2. Installation Commands
2.1 Source-free Installation
# Note: First install PyTorch, then execute the following commands
python3 -m pip uninstall -y triton # Repeat the cmd until fully uninstalled
RES="--index-url=https://resource.flagos.net/repository/flagos-pypi-hosted/simple"

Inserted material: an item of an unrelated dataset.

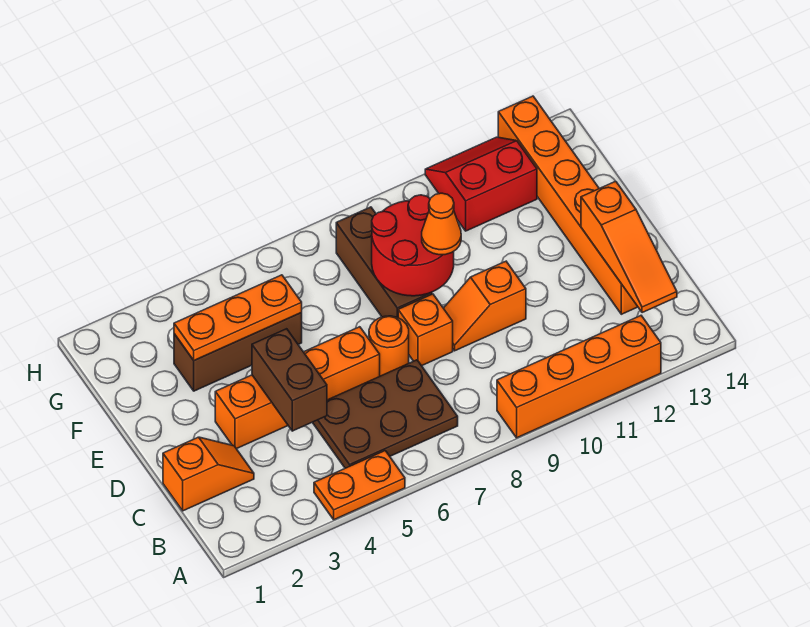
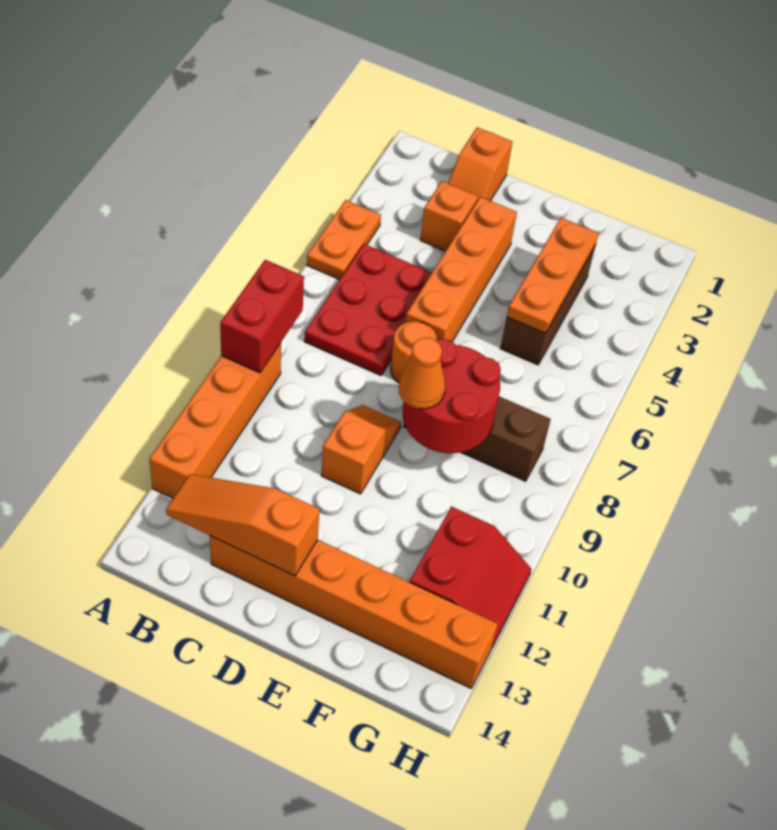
none -> red brick A8:A9 level 2
brown plate B5:C7 level 1 -> red plate B5:C7 level 1
brown brick C4:D4 level 2 -> none
orange brick D8 level 1 -> orange brick C3 level 1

python3.10 -m pip install flagtree===0.5.1+mthreads3.1 $RES
flagtree is already installed in the preinstalled image. You can check it with:
python3 -m pip show flagtree
2.2 Build from Source
apt update; apt install zlib1g zlib1g-dev libxml2 libxml2-dev
cd ${YOUR_CODE_DIR}/FlagTree/python
python3 -m pip install -r requirements.txt
export FLAGTREE_BACKEND=mthreads
MAX_JOBS=32 python3 -m pip install . --no-build-isolation -v
3. Testing and validation
Refer to Tests of mthreads3.1 backend
For triton 3.1 kernels that use tl.dot, setting the environment variable export MUSA_ENABLE_SQMMA=1 can improve performance.